Incógnitas sobre zika, editorial do jornal Folha de S.Paulo

15 de abril, 2016

(Folha de S.Paulo, 15/04/2016) Pelo menos uma incerteza científica sobre a epidemia de infecções por zika parece agora afastada: os Centros de Controle de Doenças (CDC) dos EUA declararam que esse vírus é, sim, a causa de malformações como a microcefalia em bebês de mães contaminadas.

Na prática, a bem da verdade, não havia dúvida sobre o nexo causal entre a devastação neurológica nos fetos e o zika –ainda bem, porque o poder público não pode aguardar a plena certeza científica para tomar providências.

Na esfera da pesquisa, contudo, as exigências de comprovação falam mais alto.

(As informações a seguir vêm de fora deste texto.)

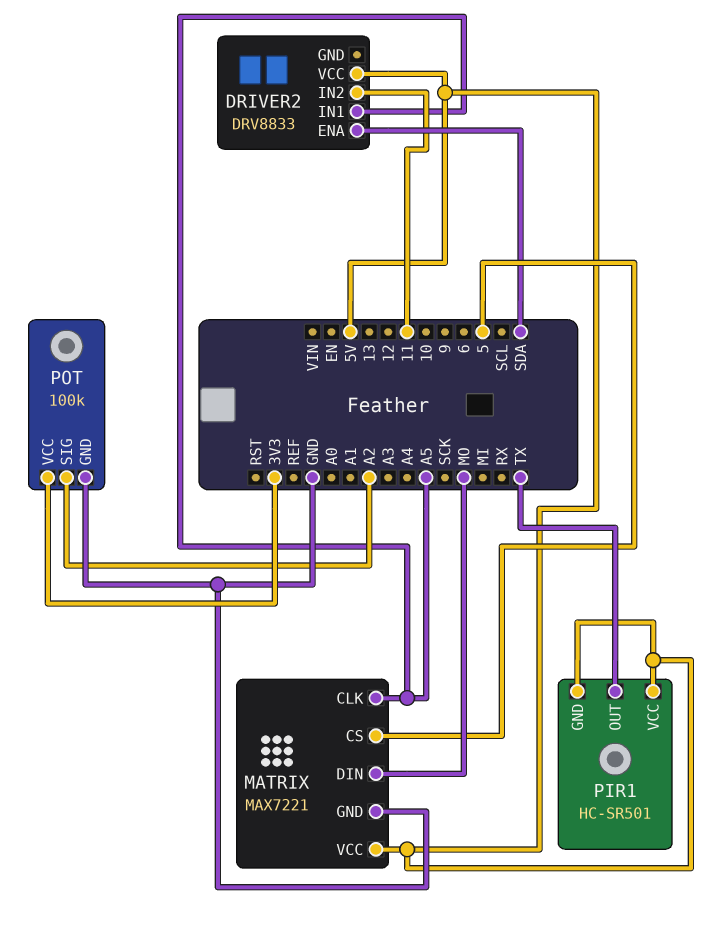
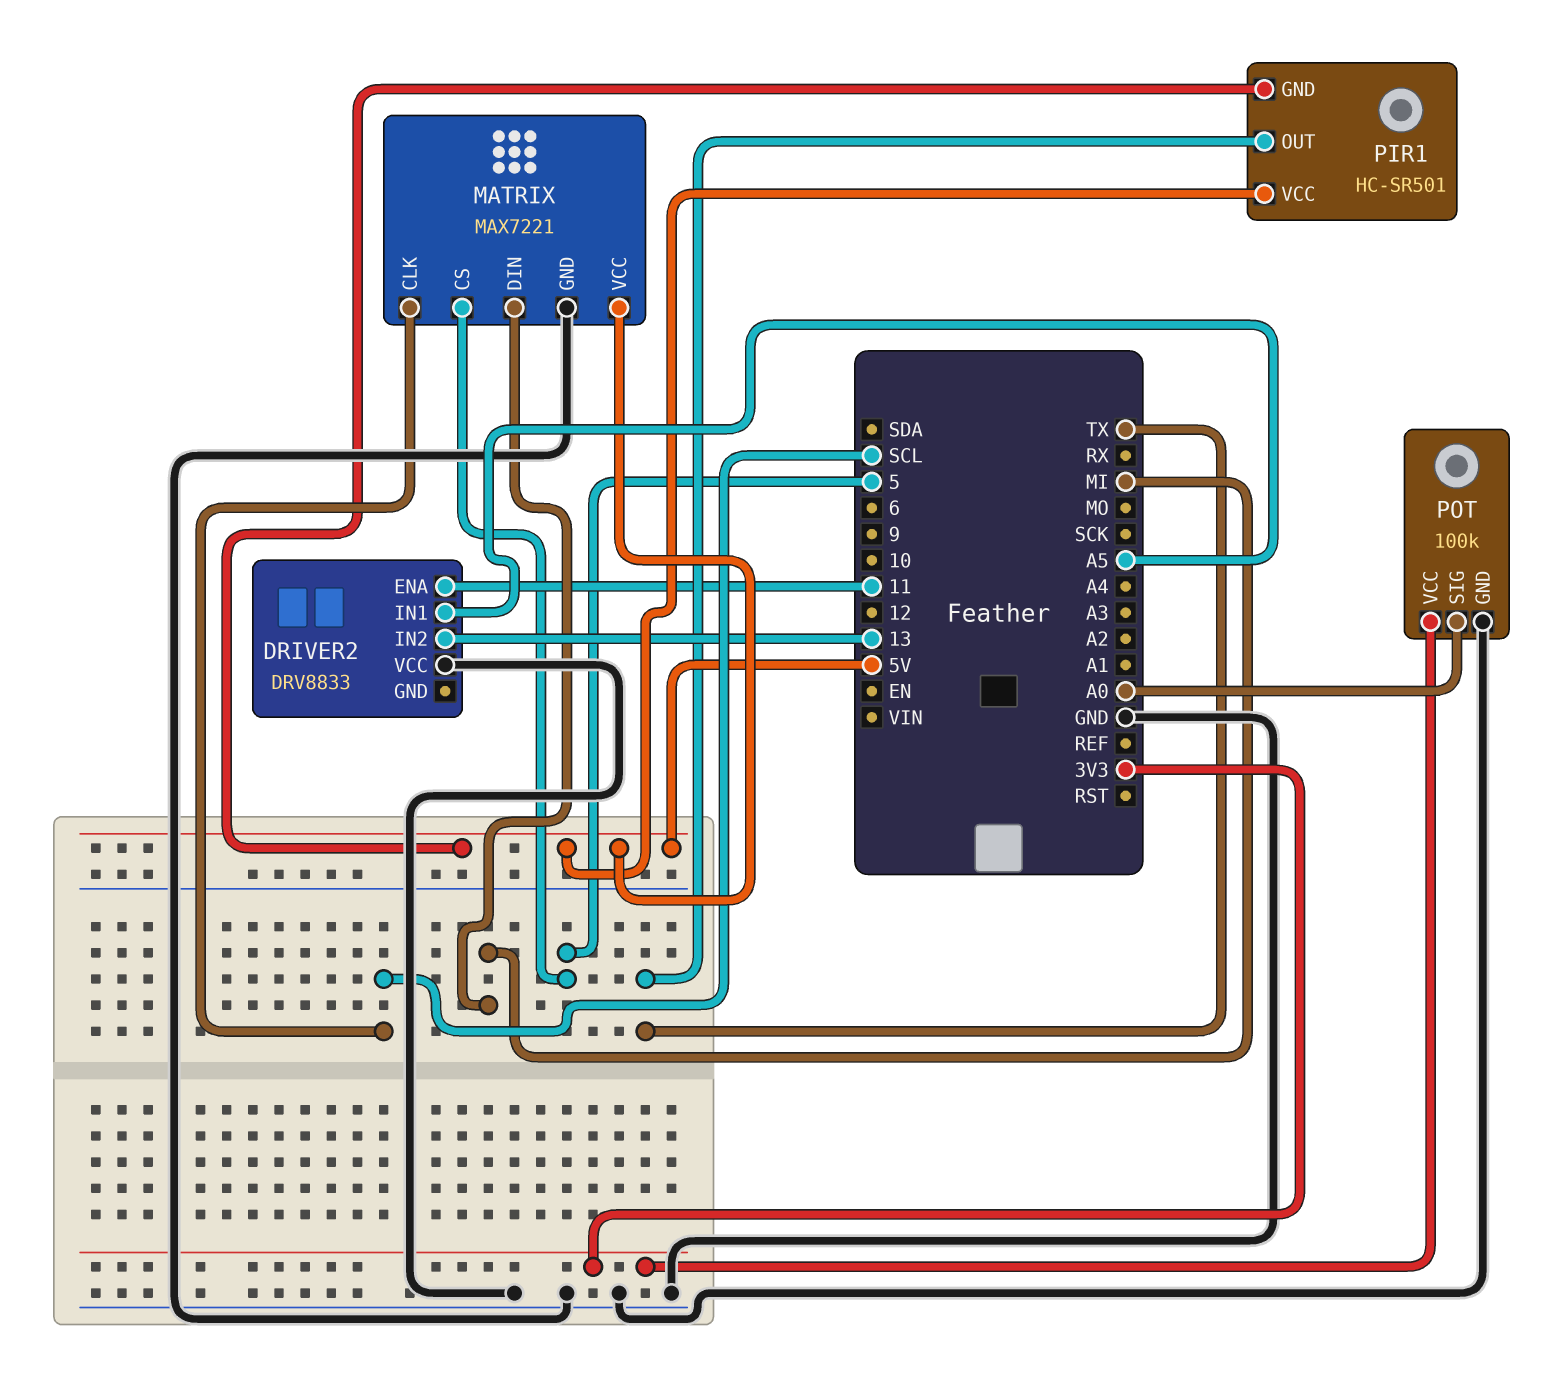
DRIVER2 pin ENA: SDA -> 11
DRIVER2 pin IN2: 11 -> 13
DRIVER2 pin VCC: 5V -> GND
MATRIX pin CLK: A5 -> SCL
MATRIX pin DIN: MO -> MI
POT pin SIG: A2 -> A0

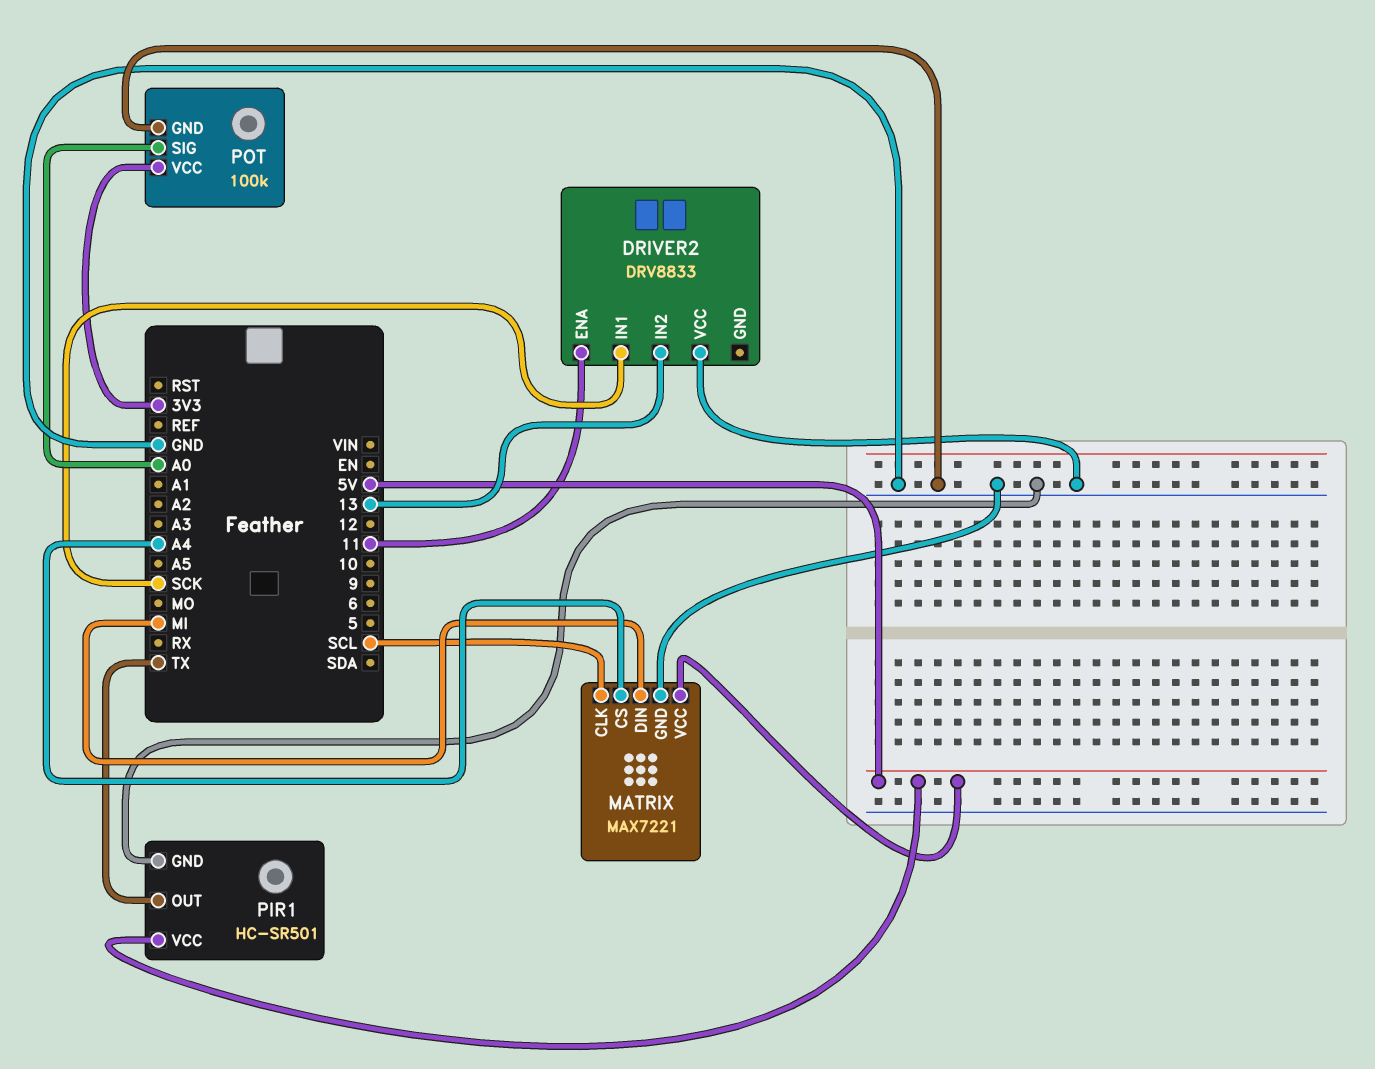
DRIVER2 pin IN1: A5 -> SCK
MATRIX pin CS: 5 -> A4
PIR1 pin GND: 5V -> GND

Com uma moléstia de relevância epidemiológica tão recente, a massa de evidências disponíveis se mostrava insuficiente para atestar a causalidade.

Não mais. Sonja Rasmussen e colaboradores dos CDC publicaram na quarta-feira (13) um artigo que pretende pôr um ponto final no assunto. O trabalho saiu no respeitado periódico “New England Journal of Medicine”.

Os autores se valeram de sete critérios elencados por Thomas Shepard em 1994 para estabelecer a conexão entre um possível agente teratogênico (causador de malformações), como o vírus da zika, e os defeitos específicos correlacionados com ele. Concluíram que pelo menos três deles –o bastante– encontram-se satisfeitos.

Além disso, há farta evidência epidemiológica a ligar as duas coisas. A começar pelo Brasil, onde o nexo logo foi percebido pela médica Adriana Melo, que trabalha em Campina Grande (PB). Pego de surpresa, o governo federal demorou a tomar providências óbvias, como tornar obrigatória a notificação de infecções por zika.

A transmissão da doença já ocorre em 22 Estados brasileiros e 42 países (34 deles nas Américas). Os casos confirmados de microcefalia chegaram no Brasil a 1.113, embora só se tenha confirmado a presença do zika em 189 desses bebês (17%).

Apesar da certeza de que o vírus causa microcefalia, muito ainda resta por investigar. Não se sabe ao certo, por exemplo, qual é a proporção de mães infectadas que dão à luz crianças com malformações, nem quais fatores concorrentes (disposição genética, outros vírus etc.) amplificam esse risco.

O afastamento da incerteza quanto ao potencial teratogênico do zika, porém, deveria servir ao menos para imprimir maior senso de urgência. Com o Ministério da Saúde em leilão no impeachment, isso nunca esteve tão distante.